Hi Thanks for this! I just wanted to check that I understand it correctly: np. ones creates an array that is [1, 1, 1] (this is the convolution kernal?). This then goes through the array and multiplies every window by [1, 1,1 and adds up. In this way we get in the first instance line (0+1+2), we then divide by 3 to get the average. This slides through the array and repeats. Is this correct?
@okvoyce exactly as you explained. it is 2D convolution so goes over each row as well.
Thankyou. Just a quick question: my "amplitude" values correspond to another array which has time values in it. I need to rescale the time array due to this convolution. Are the "unvalid" columns, the last two columns?
@okvoyce It depends which time you would like to assign to each average. say window time is (t1, t2, t3). If you assign t1 to that average, then you are correct and last two columns are invalid. If you prefer to say t2 is a better representative of average of that window, then drop first and last column.
1

That should be easy to compute with np.correlate, using a vector np.ones(window_size) / window_size, but unfortunately that function does not seem to be able to broadcast the correlation operation.
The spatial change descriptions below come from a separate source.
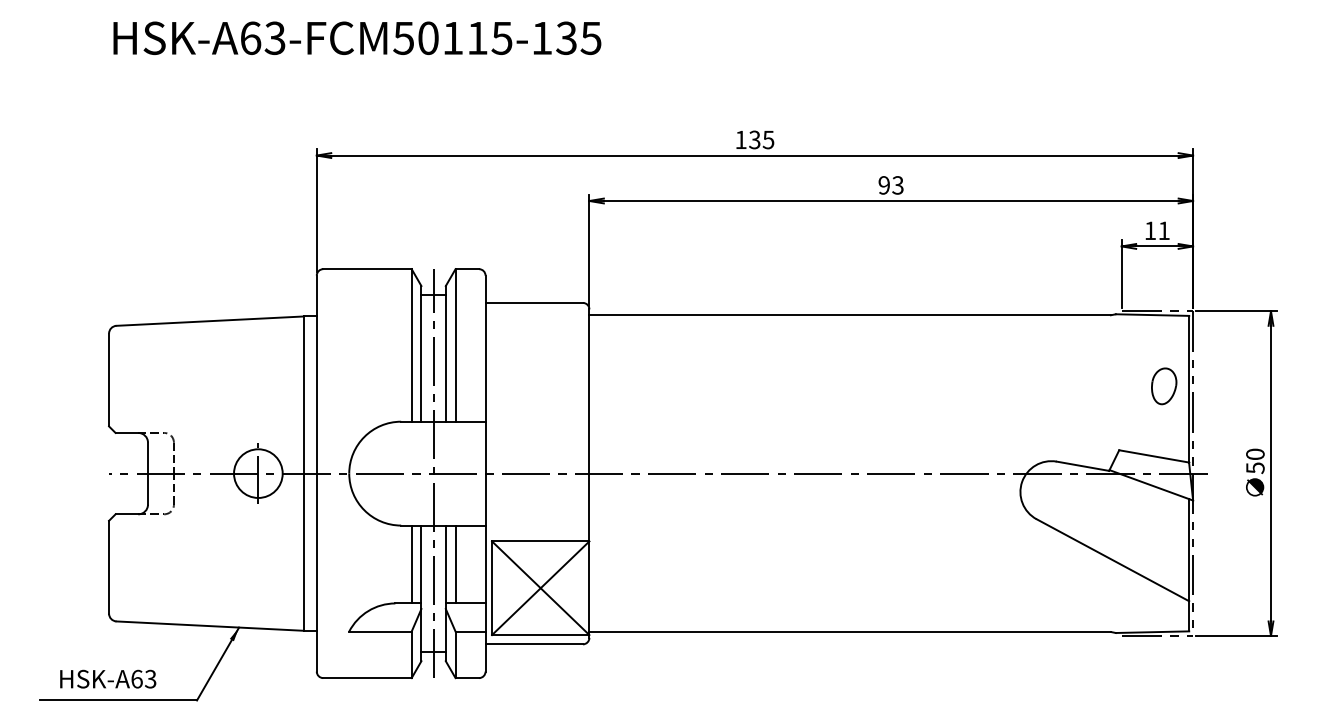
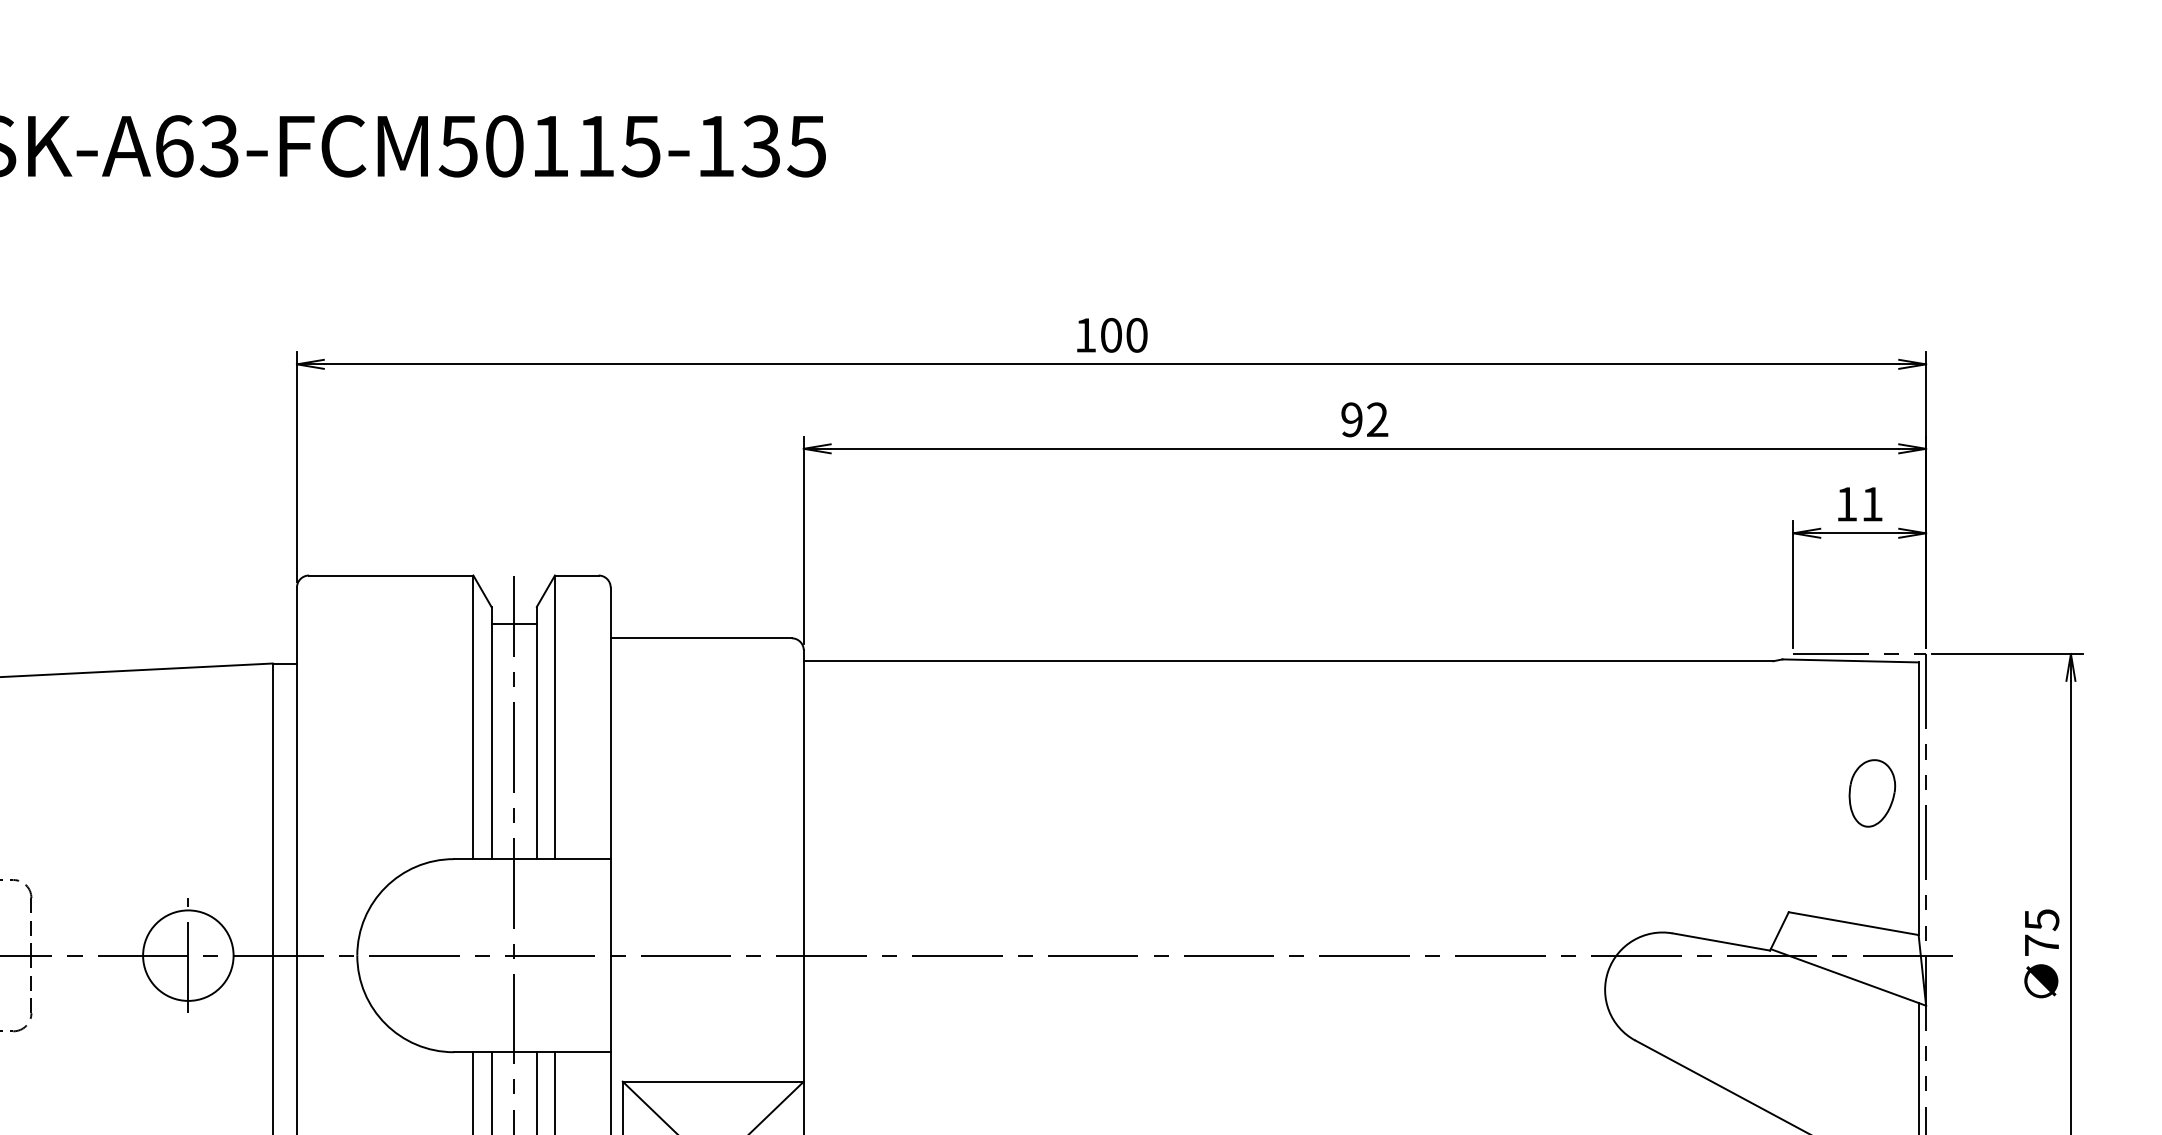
text: (761, 139) -> (1123, 334), 135 -> 100
text: (897, 185) -> (1376, 419), 93 -> 92
text: (1255, 461) -> (2042, 933), 50 -> 75

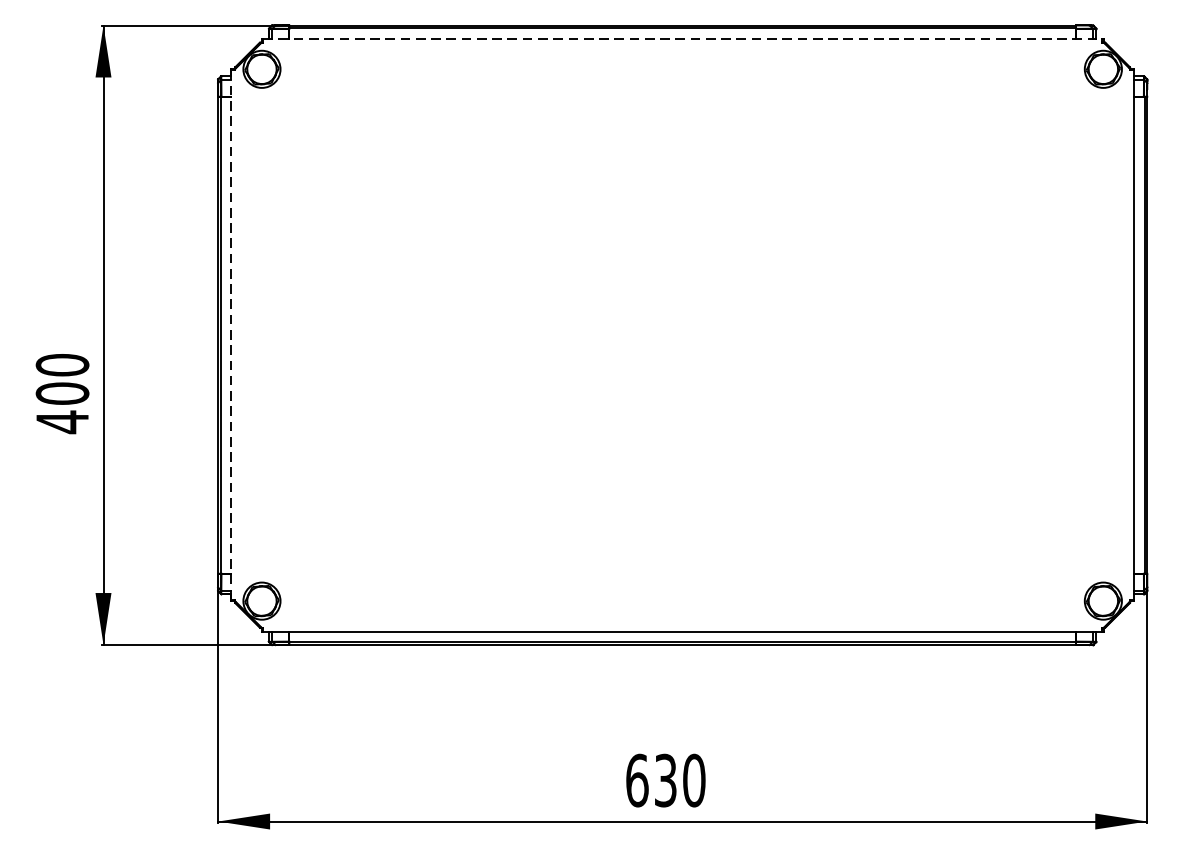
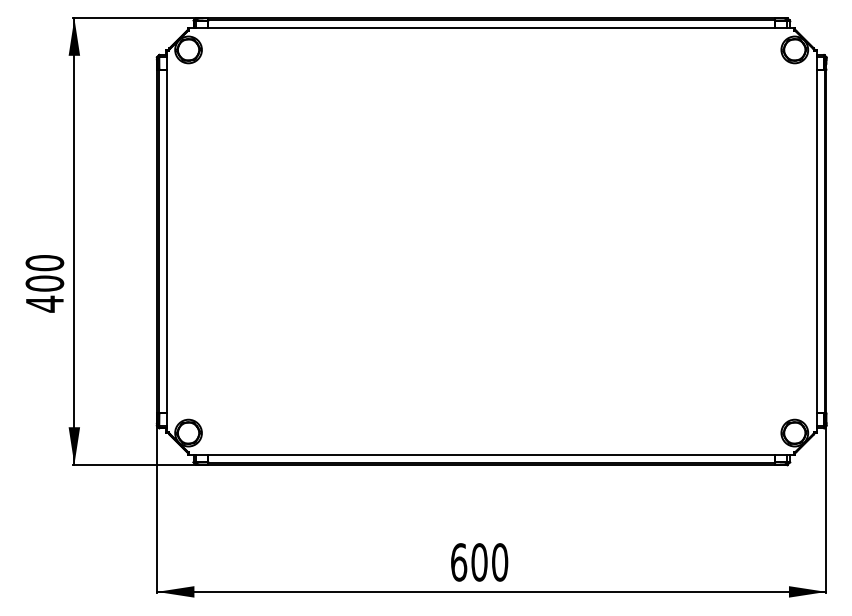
line: (683, 38) -> (492, 27), dashed -> solid
line: (231, 335) -> (166, 241), dashed -> solid
text: (665, 780) -> (479, 562), 630 -> 600

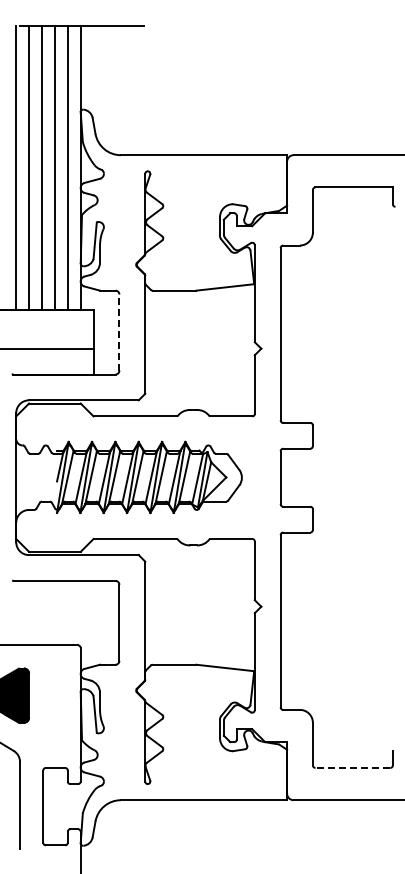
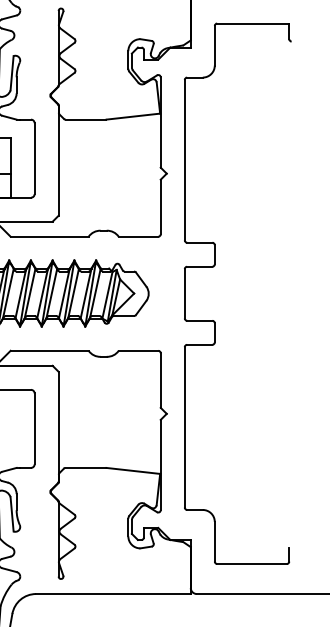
line: (119, 332) -> (34, 158), dashed -> solid
line: (352, 767) -> (251, 563), dashed -> solid

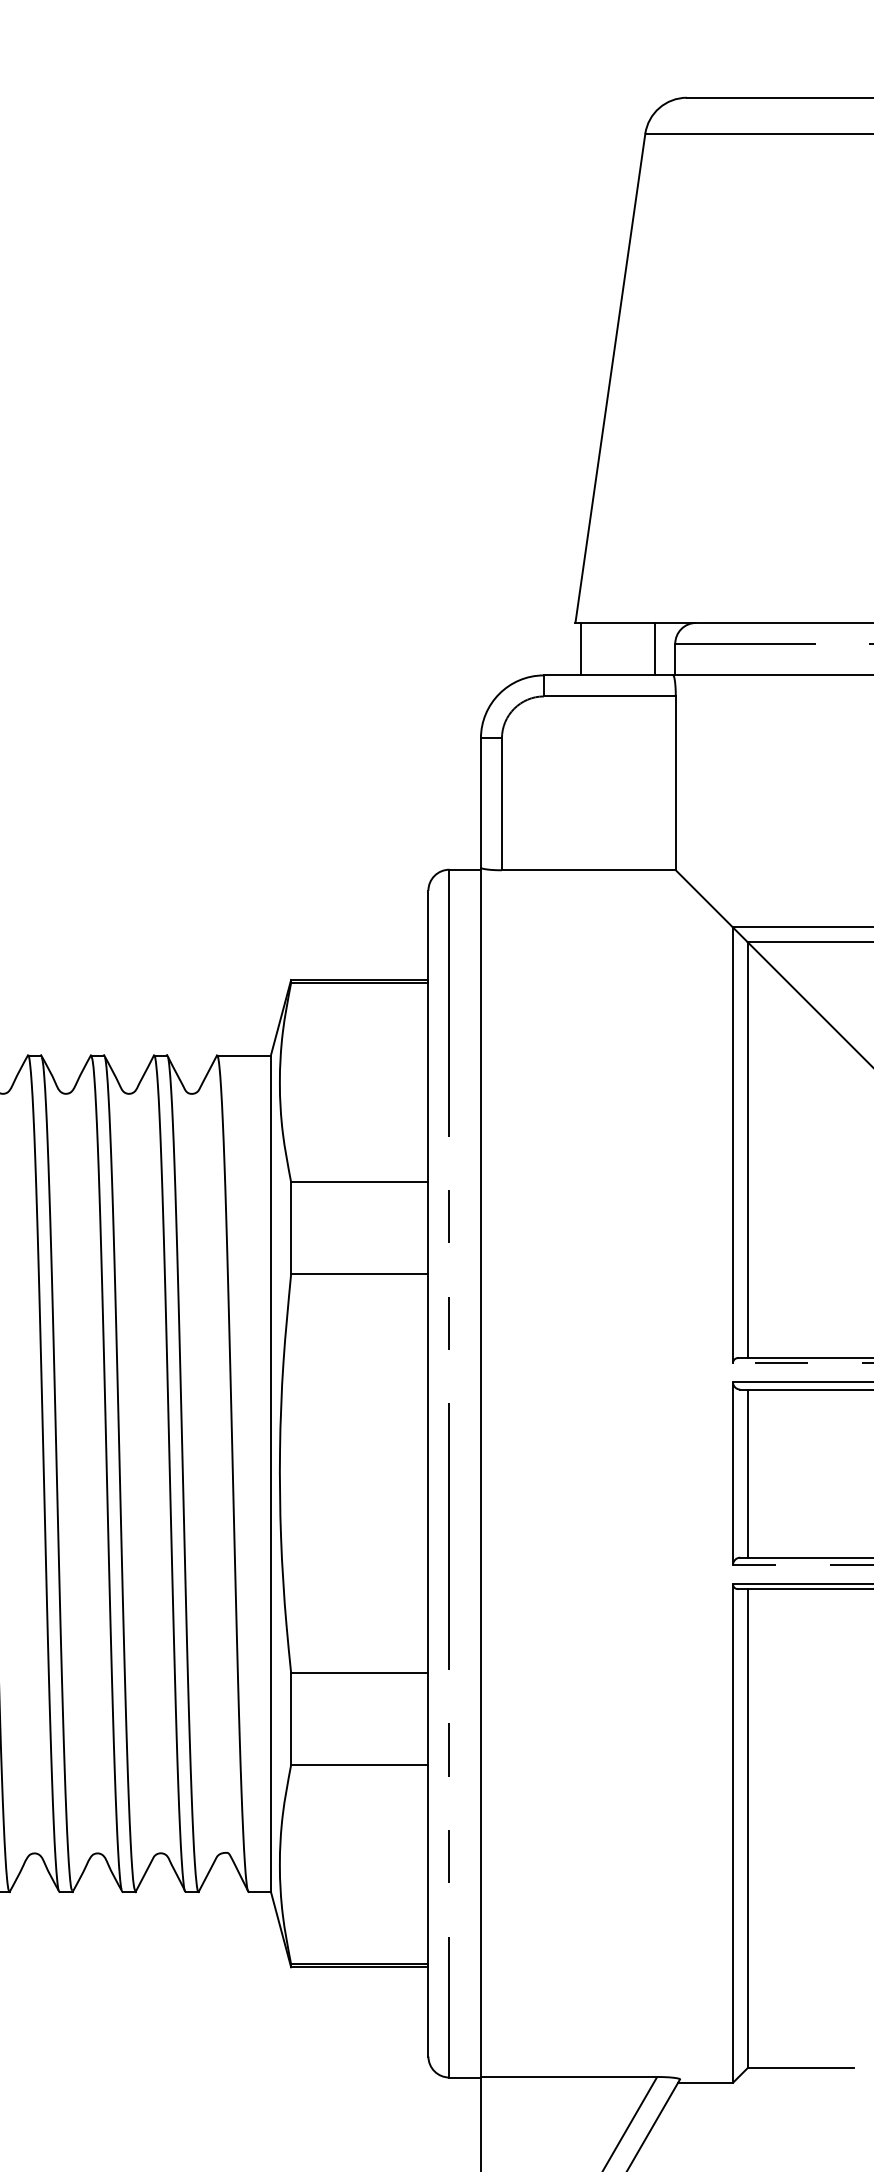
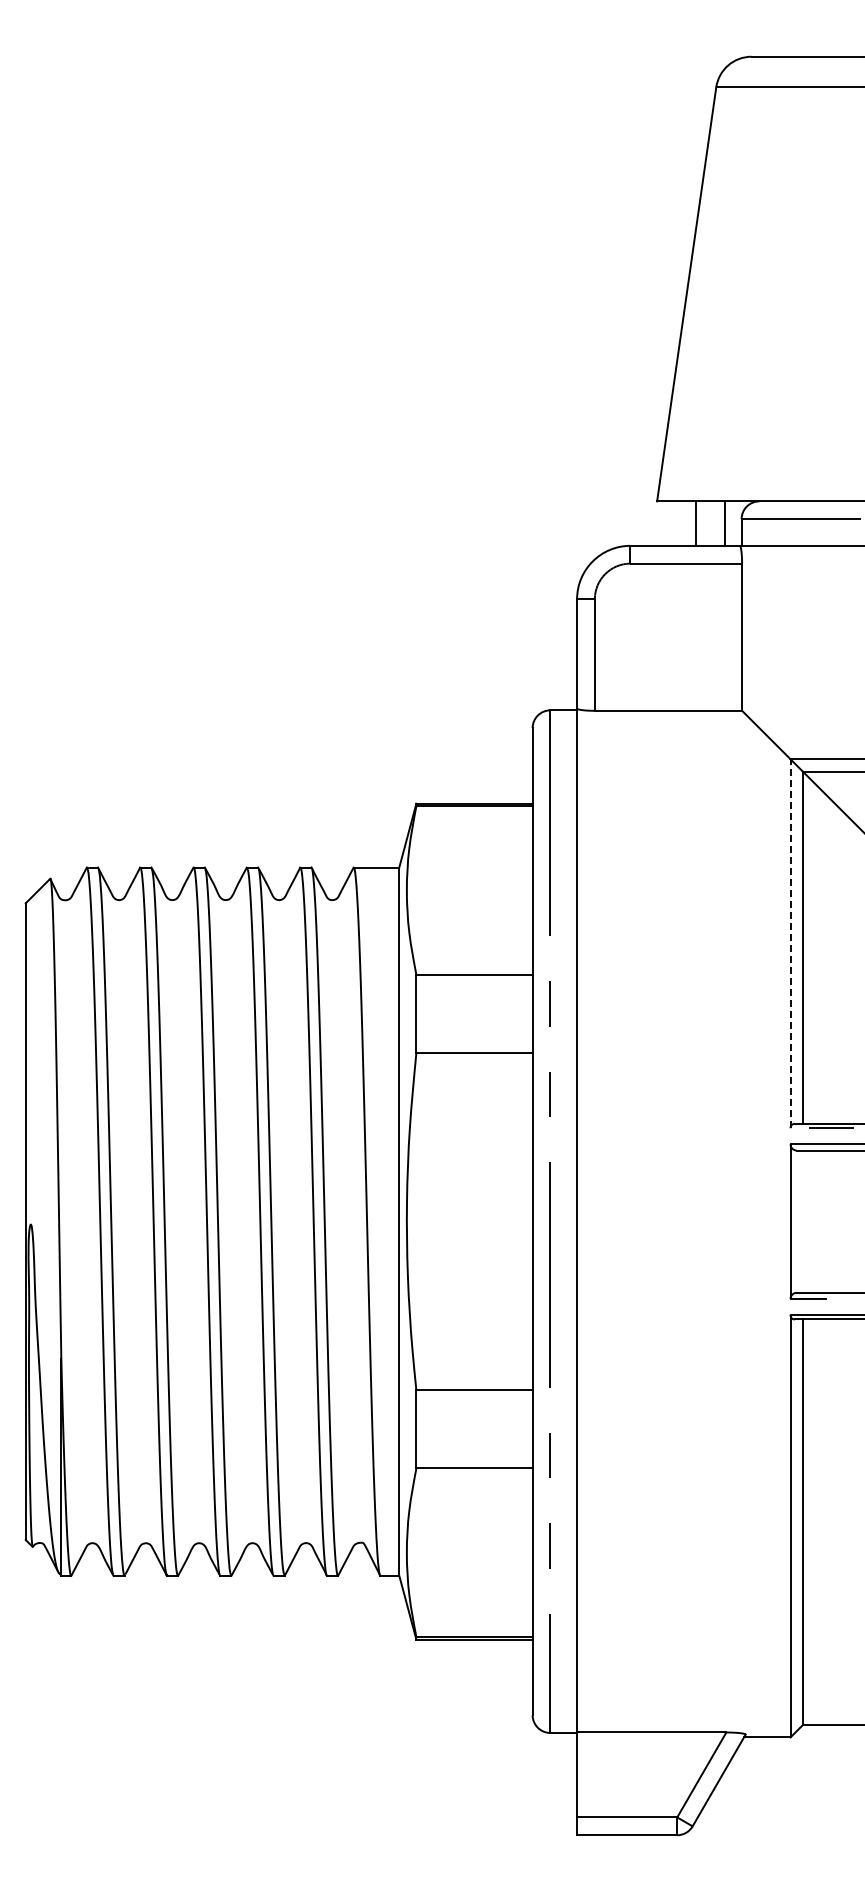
line: (580, 649) -> (695, 523), moved
line: (732, 1145) -> (790, 943), solid -> dashed
line: (747, 1473) -> (802, 1221), removed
So here is another simple way to compute that with np.cumsum:

import numpy as np

amplitude = [  0,   1,   2,   3, 5.5, 6,
               5,   2,   2,   4,   2, 3,
               1, 6.5,   5,   7,   1, 2,
               2,   3,   8,   4,   9, 2,
               3,   4,   8,   4,   9, 3]
traceno = 5
samplesno = 6
amplitude_split = np.array(amplitude, dtype=np.int).reshape((traceno, samplesno))
window_size = 3
# Scale down by window size
a = amplitude_split * (1.0 / window_size)
# Cumsum across columns
b = np.cumsum(a, axis=1)
# Add an initial column of zeros
c = np.pad(b, [(0, 0), (1, 0)])
# Take difference to get means
result = c[:, window_size:] - c[:, :-window_size]
print(result)
# [[1.         2.         3.33333333 4.66666667]
#  [3.         2.66666667 2.66666667 3.        ]
#  [4.         6.         4.33333333 3.33333333]
#  [4.33333333 5.         7.         5.        ]
#  [5.         5.33333333 7.         5.33333333]]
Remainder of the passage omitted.